Several limitations are acknowledged. First, the defect-detection thresholds, although physically motivated, depend on the imaging protocol (altitude, look angle, solar conditions). Second, the fixed cluster numbers K_x = 3 and K_y = 14 reflect the dataset-specific module layout; generalisation to other layouts will require a data-driven K-selection mechanism. Future work will explore adaptive thresholding, domain-adaptive detector fine-tuning, and on-board real-time inference. A more critical assessment further reveals the following limitations. (a) Defect category coverage. Only three defect types (hotspots, diode failures, obstructions) are addressed, and the number of annotated defect samples in the test set is modest; rare but operationally important faults such as cell cracks, snail trails, PID-induced degradation, and bypass-diode partial failure are not represented and will require a larger, more diverse defect corpus to evaluate reliably. (b) Environmental dependency. Data were acquired under clear-sky, fog-free conditions with the camera held nearly perpendicular to the module plane; performance under low-irradiance, partly cloudy, hazy, or oblique-view conditions is not characterised, and the thermal-difference thresholds used in
Section 3.3 are likely to require recalibration in those regimes. (c) Thermal-imaging artefacts. The pipeline does not currently distinguish thermal reflections of the sun or of warm structures from genuine hotspots, and small calibration drifts of the IR sensor between flights are not actively corrected. (d) Reliance on UAV metadata and camera calibration. Array-level GNSS matching depends on the accuracy of the on-board GNSS receiver and on the assumption that the camera optical axis is perpendicular to the module plane; non-trivial yaw, pitch, or roll deviations introduce pixel-to-ground projection errors that propagate to the ledger query, and we have not yet quantified this propagation rigorously. (e) Module-layout assumptions. The Hough + K-means localiser assumes that arrays consist of a regular rectangular grid of identical modules; arrays with mixed module sizes, missing modules, or non-rectangular layouts are not supported. (f) End-to-end deployment timing. The reported FPS reflects detector inference; the full diagnostic pipeline introduces additional latency from cropping, multi-feature thresholding, Hough/K-means, and GNSS matching, and the system has not yet been profiled on embedded UAV hardware. (g) Scalability and operational robustness. Real-world inspection missions involve actuator disturbances, vibration, and external perturbations that may degrade image-acquisition quality and localisation stability; the current evaluation does not stress-test these conditions.

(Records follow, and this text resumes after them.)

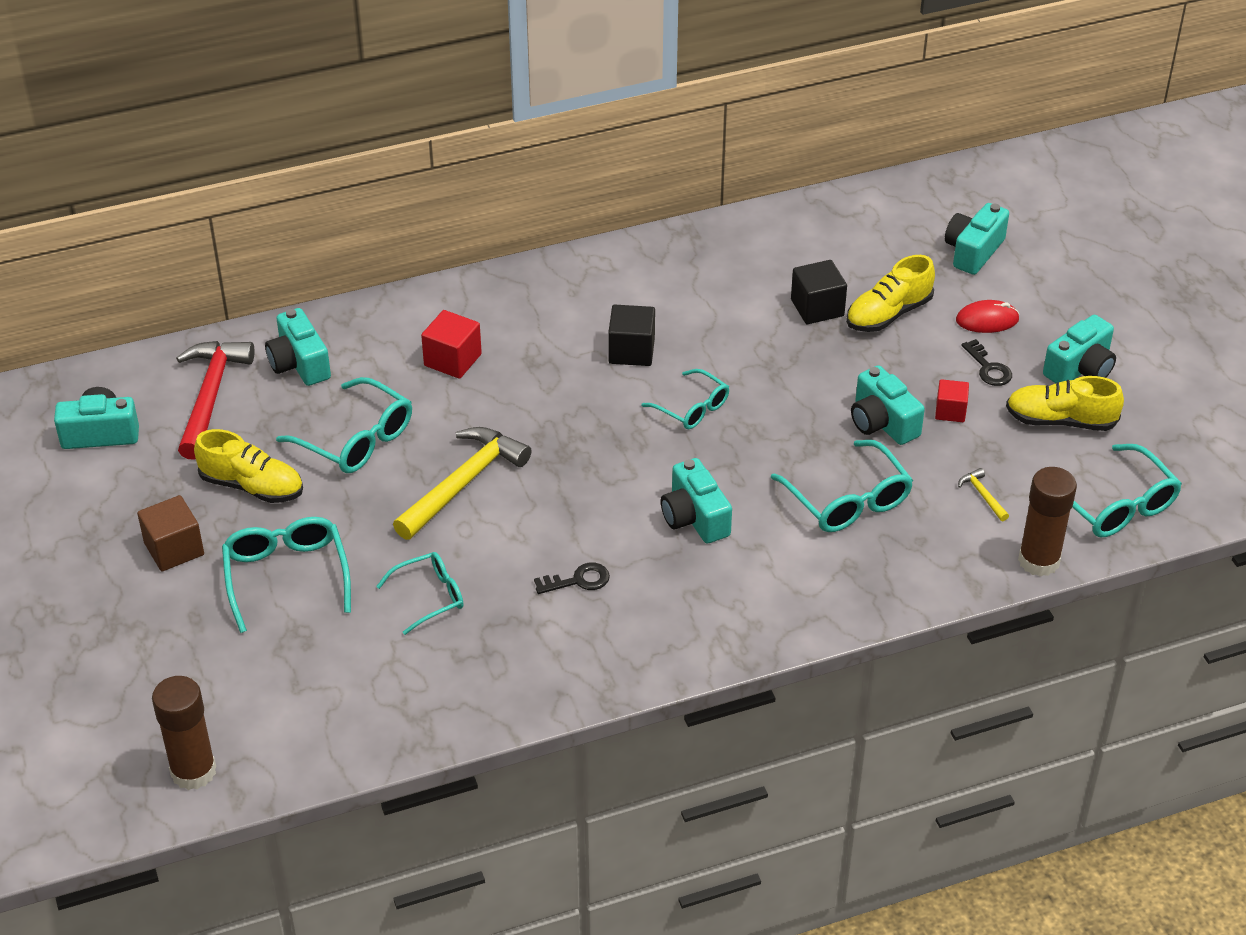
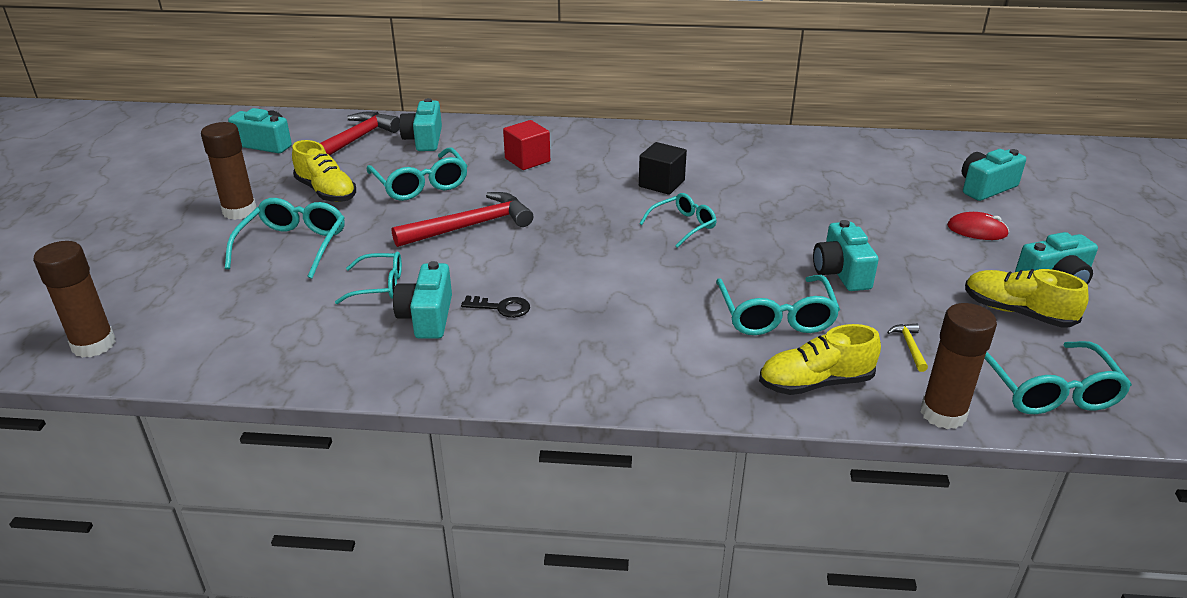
camera: 25 degrees right, 10 degrees down
(174, 549) = (239, 211): brown cube -> brown glue stick
(463, 483) = (470, 226): yellow hammer -> red hammer
(692, 408) = (683, 226): turquoise glasses -> turquoise glasses turned 105 degrees counterclockwise
(694, 518) = (631, 293): turquoise camera -> turquoise camera (427, 317)
(817, 308) = (829, 192): black cube -> none
(888, 314) = (888, 208): yellow shoe -> yellow shoe (815, 383)
(950, 411) = (910, 280): red cube -> none
(988, 368) = (962, 260): black key -> none

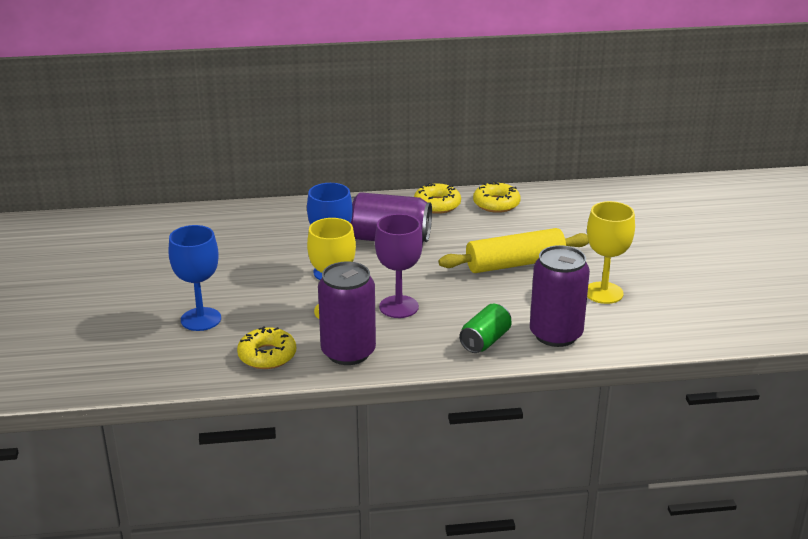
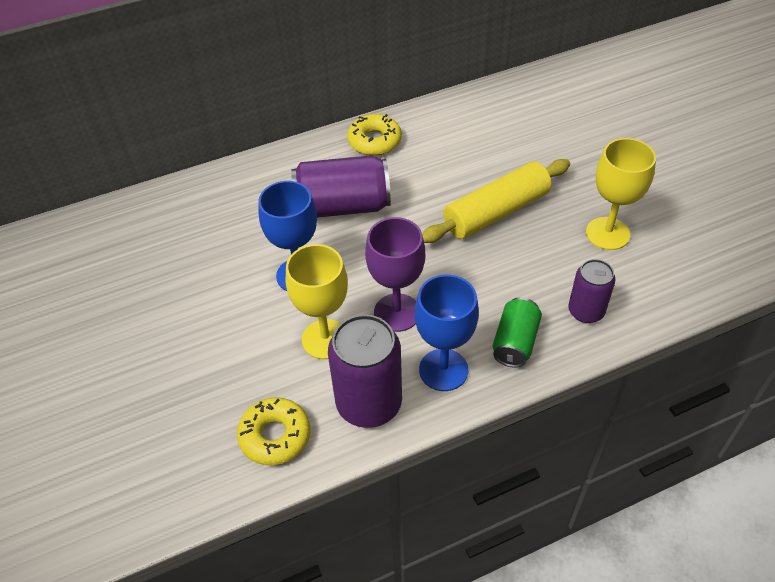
camera: 15 degrees left, 20 degrees up
(201, 319) = (170, 395): blue goblet -> blue goblet (443, 370)
(496, 204) = (438, 125): yellow donut -> none
(555, 334) = (586, 311): purple can -> purple can, size x0.60

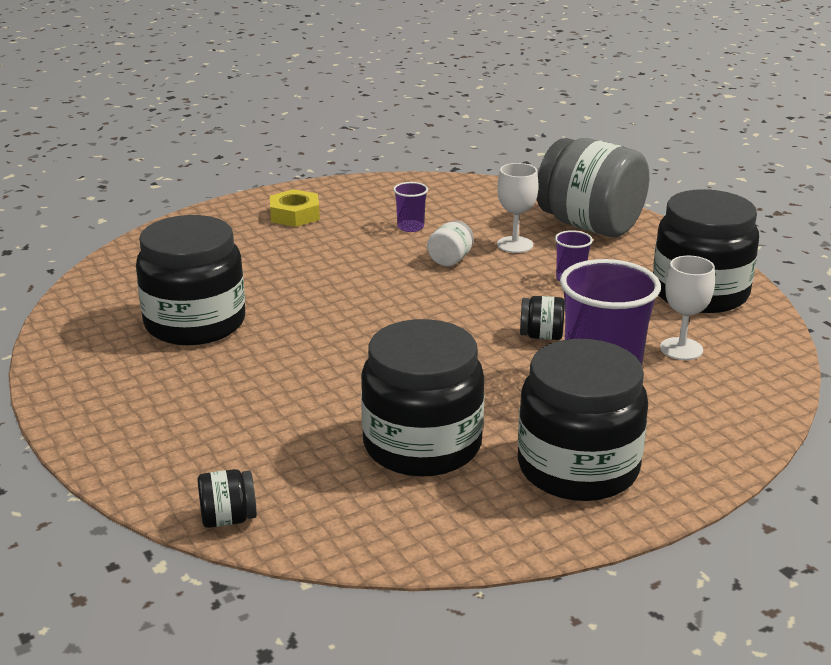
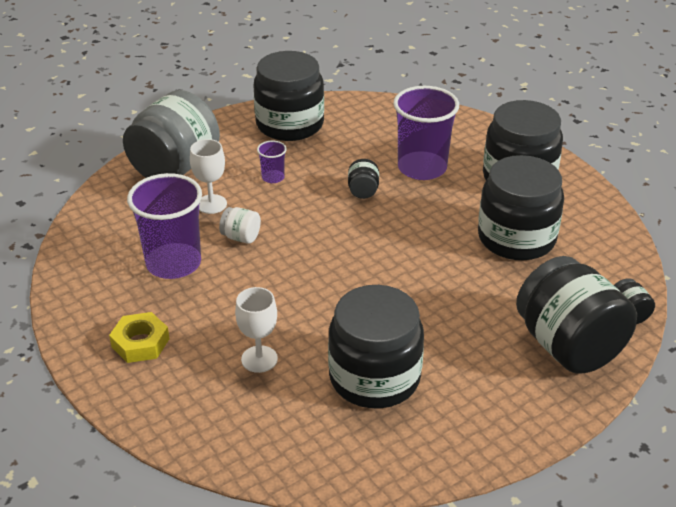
camera: 95 degrees left, 10 degrees up
(187, 456) = (568, 346): none -> black jar
(410, 227) = (173, 263): purple cup -> purple cup, size x2.20
(681, 349) = (370, 136): white goblet -> white goblet (259, 359)

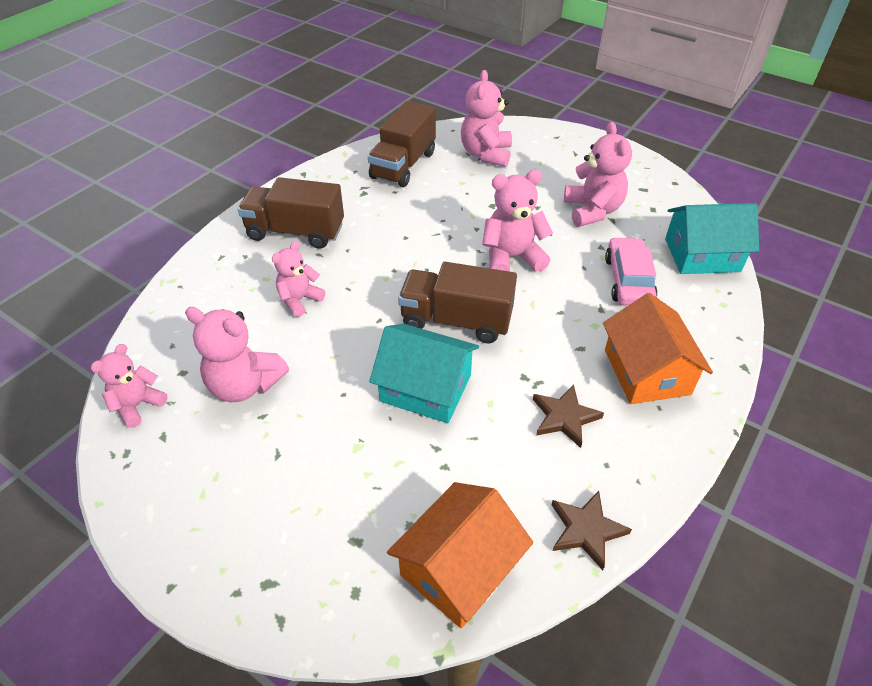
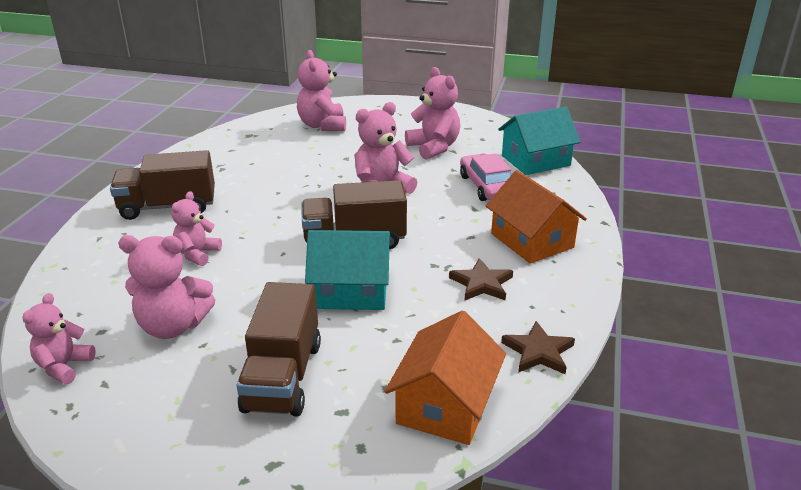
camera: 20 degrees left, 15 degrees down
(403, 165) = (250, 144): brown truck -> brown truck (283, 376)

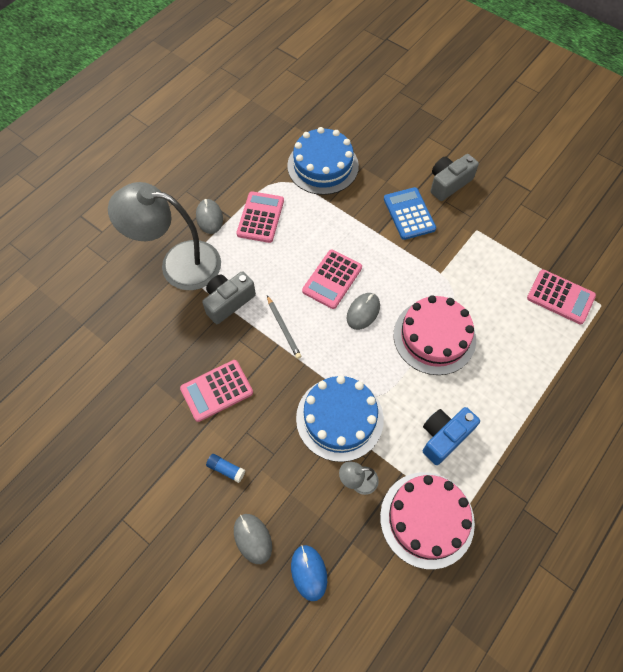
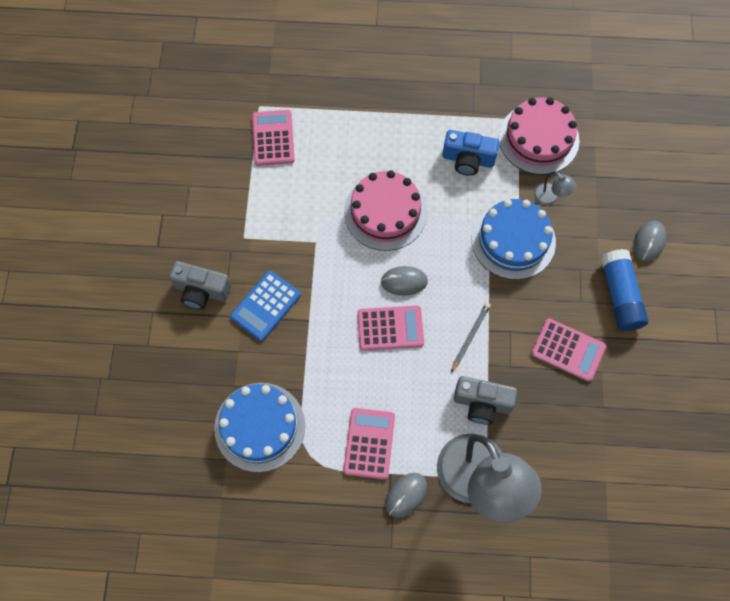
camera: 125 degrees left, 5 degrees up
(226, 469) = (620, 295): blue glue stick -> blue glue stick, size x2.17
(260, 217) = (369, 443): pink calculator -> pink calculator turned 120 degrees clockwise
(309, 572) = (637, 191): blue mouse -> none

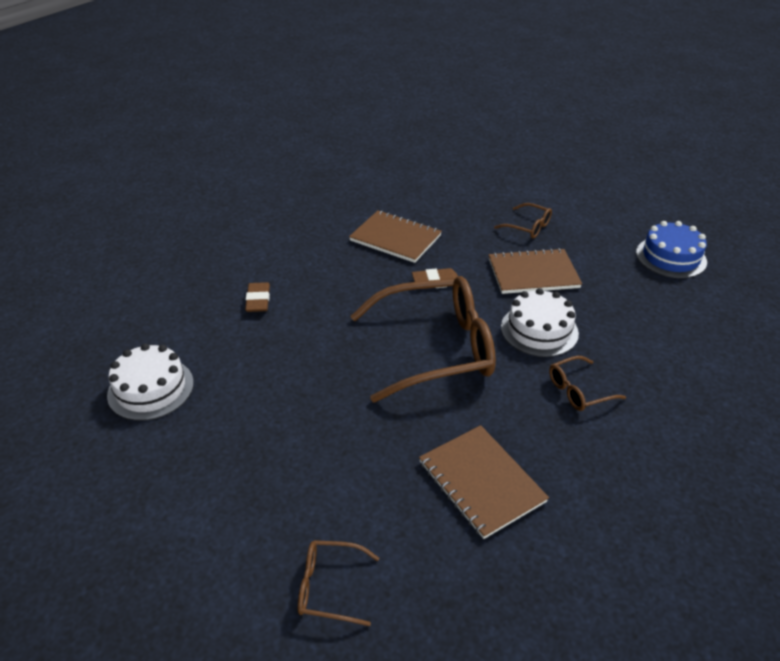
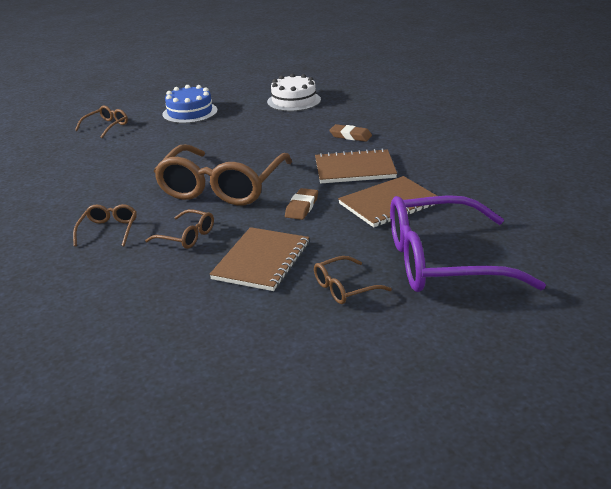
camera: 120 degrees right, 10 degrees down
(461, 198) = (442, 262): none -> purple glasses
(481, 482) = (99, 174): brown notebook -> brown notebook (354, 169)
(539, 330) = (187, 236): white cake -> brown glasses
(671, 257) = (188, 373): blue cake -> blue cake (190, 112)

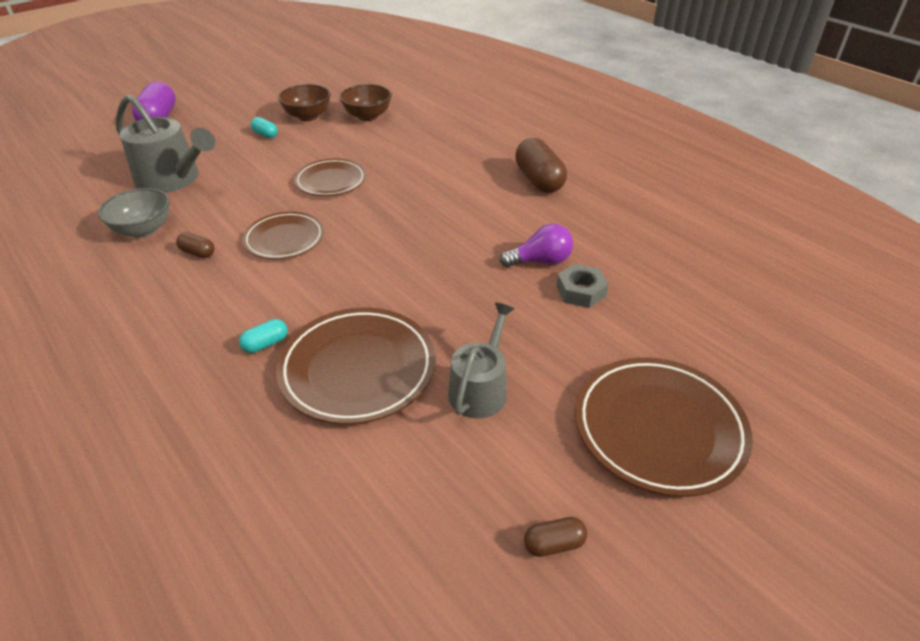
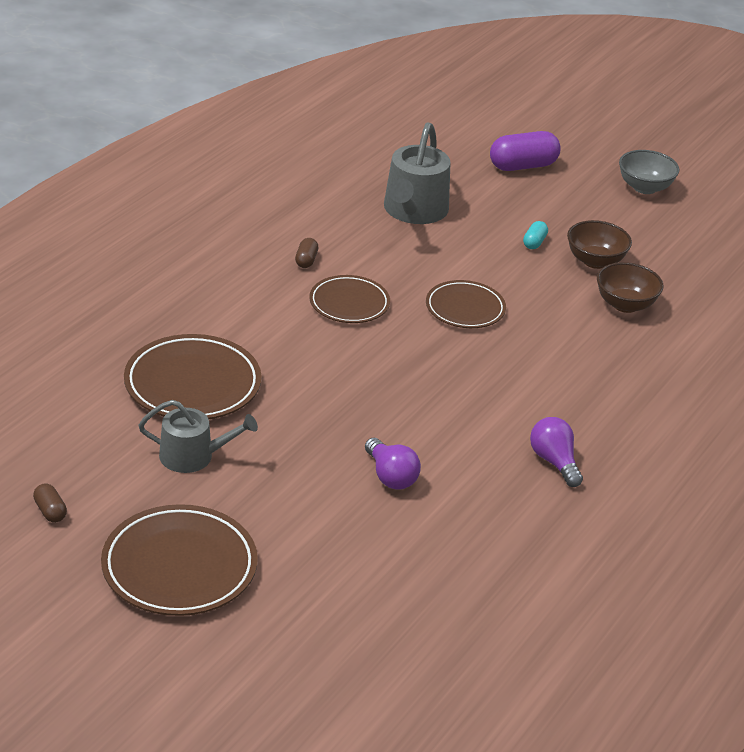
camera: 70 degrees right, 5 degrees down
(143, 230) = (325, 221): grey bowl -> grey bowl (644, 187)
(265, 344) = (204, 329): turquoise capsule -> none
(539, 180) = (554, 462): brown capsule -> purple light bulb
(580, 291) = (352, 509): grey nut -> none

Future work will therefore focus on (i) adaptive thresholding driven by per-array statistics, (ii) domain-adaptive fine-tuning of the detector across plants and seasons, (iii) a data-driven K-selection module that lifts the fixed-grid assumption, (iv) explicit modelling of camera-attitude error in the GNSS-matching step, and (v) on-board real-time inference with end-to-end timing reported on embedded UAV platforms.
6. Conclusions
A two-stage framework for UAV-based PV defect detection and component-level localisation is presented. The rotating-box detector YOLO-CLO, built on YOLOv8-OBB with a lightweight C3m module and a shared-convolution LSCD-OBB head, achieves 99.1% mAP@0.5 and 96.7% mAP@0.5:0.95 with 8.52 M parameters, 23.6 GFLOPs, and 59.88 FPS, striking a strong balance between accuracy and efficiency. The multi-feature defect-detection pipeline attains 96.97%, 100%, and 88.89% accuracy on hotspots, diode failures, and obstructions, respectively, outperforming YOLOv5 and Faster R-CNN baselines. The GNSS–Hough–K-means localisation strategy accurately recovers the row–column index of each defective module within an array. The proposed framework exhibits low hardware dependency and strong deployment readiness, offering practical value for large-scale PV plant operation and maintenance. Future work will focus on adaptive thresholding and domain-generalisable defect detection to further enhance robustness in diverse field conditions.